When asked to speak on the Philippine economy these days, I talk about the good, the bad and the challenging (in lieu of “the ugly”). With all the doom and gloom about recent adverse developments, I thought it useful to focus on the good news for some relief.
The latest data bring genuinely good news on the labor front, where there’s improvement in both quantity and quality of jobs. The July 2018 Labor Force Survey reports nearly half a million more jobs over the past year, leading unemployment to fall from 5.6 percent to 5.4 percent. Further good news is that agriculture gained 113,000 net new jobs, reversing the large decline of 723,000 reported in April, and the more than a million decline last year.
Manufacturing also generated another 114,000 new jobs, reflecting the continued surge of the sector, which has been growing faster than the overall economy for the last seven years. Services, which continue to dominate employment in the economy, produced 281,000 net additional jobs.
These numbers merit an even closer look, as there’s even more good news in the details. The continued substantial increase in manufacturing jobs reflects improved quality in the jobs our economy is generating, because those jobs are mostly full-time wage and salary-paying jobs. In contrast, jobs in agriculture tend to be highly seasonal, and many are unpaid family workers — “all work and no pay,” as I’ve described it before — and this is where most of the underemployment in the economy occurs. The slight increase in the overall underemployment rate (from 16.3 percent last year to 17.2 percent in July) is likely to be just a reflection of the reversal of last year’s more than 1 million decline in farm jobs, to the positive increase recorded in July.

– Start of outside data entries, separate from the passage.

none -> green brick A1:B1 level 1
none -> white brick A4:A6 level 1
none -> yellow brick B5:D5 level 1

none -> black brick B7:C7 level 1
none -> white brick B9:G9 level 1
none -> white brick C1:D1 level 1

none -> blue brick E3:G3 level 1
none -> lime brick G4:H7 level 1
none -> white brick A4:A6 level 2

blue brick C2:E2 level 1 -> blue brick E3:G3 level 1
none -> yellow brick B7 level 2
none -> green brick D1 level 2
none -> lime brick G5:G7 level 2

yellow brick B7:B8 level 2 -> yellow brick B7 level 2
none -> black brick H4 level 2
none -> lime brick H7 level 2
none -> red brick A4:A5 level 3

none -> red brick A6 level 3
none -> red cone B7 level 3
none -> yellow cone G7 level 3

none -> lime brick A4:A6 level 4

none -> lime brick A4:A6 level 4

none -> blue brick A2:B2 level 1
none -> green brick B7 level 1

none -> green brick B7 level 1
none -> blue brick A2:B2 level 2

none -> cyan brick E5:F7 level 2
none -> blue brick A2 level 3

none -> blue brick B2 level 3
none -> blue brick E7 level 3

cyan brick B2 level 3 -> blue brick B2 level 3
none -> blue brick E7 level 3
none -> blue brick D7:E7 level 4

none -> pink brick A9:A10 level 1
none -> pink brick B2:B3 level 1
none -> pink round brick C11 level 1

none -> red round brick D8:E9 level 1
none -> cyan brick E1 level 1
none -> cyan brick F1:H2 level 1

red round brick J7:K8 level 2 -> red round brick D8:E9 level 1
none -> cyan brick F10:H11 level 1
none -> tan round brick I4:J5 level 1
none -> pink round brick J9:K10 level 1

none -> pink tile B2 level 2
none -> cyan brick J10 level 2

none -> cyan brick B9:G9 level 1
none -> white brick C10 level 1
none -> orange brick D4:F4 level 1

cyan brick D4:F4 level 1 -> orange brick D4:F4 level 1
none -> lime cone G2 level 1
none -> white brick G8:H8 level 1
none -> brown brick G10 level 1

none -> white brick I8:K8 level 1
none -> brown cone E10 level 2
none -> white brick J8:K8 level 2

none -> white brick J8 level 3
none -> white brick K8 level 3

Jobs in the services sector span a wide range. On the low end are highly informal (aka underground) ones like those of ambulant vendors (think of fishball, “balut,” cigarette or newspaper “maglalako”), informal drivers (of “habal-habal,” pedicabs and jeepneys), or the ubiquitous “nangangalakal” (garbage scavengers). But on the other end are highly paid bankers and financial experts, real estate developers, call center agents and other business process outsourcing professionals, information technology experts, managers and other office workers.
The July data show that 95 percent (268,000) of the net additional services jobs are of this latter kind. Meanwhile, jobs under “trade and motor vehicle and motorcycle repair” and “accommodation and food services” — where the informal jobs described earlier tend to be — saw significant declines (by 22,000 and 95,000, respectively). If these reflect greater “formalization” of services sector jobs, then it must indicate the improved quality of our jobs, and is good news.
Further supporting improved job quality is the data on the breakdown of jobs according to class of worker, of which there are four: wage and salary workers, individually self-employed, self-employed with employees in an own family-operated enterprise, and unpaid family workers. The data show declines in the less desirable categories of unpaid family workers (down by 219,000), and the individually (and most likely informally) self-employed (down by 475,000). More than offsetting these are the more than a million additional wage and salary workers, and 139,000 additional enterprise owners who employ others.
This is welcome news, then, for Trade Secretary Ramon Lopez, whose department’s mantra of “Trabaho at Negosyo” apparently continues to be reaping tangible positive results.
And there’s more. The second-quarter data on foreign direct investment (FDI) approvals, reflecting intentions to invest in the country in the near future, showed a dramatic turnaround from its 37.9 percent decline in the first quarter, to a 70.4 percent jump in the second quarter, for a year-to-date increase of 10 percent. The data also show that the single biggest sector to benefit from these FDIs will be manufacturing, thus promising quality jobs.
We just have to make sure that these investment intentions will, in fact, materialize, and under current circumstances, that will not be easy.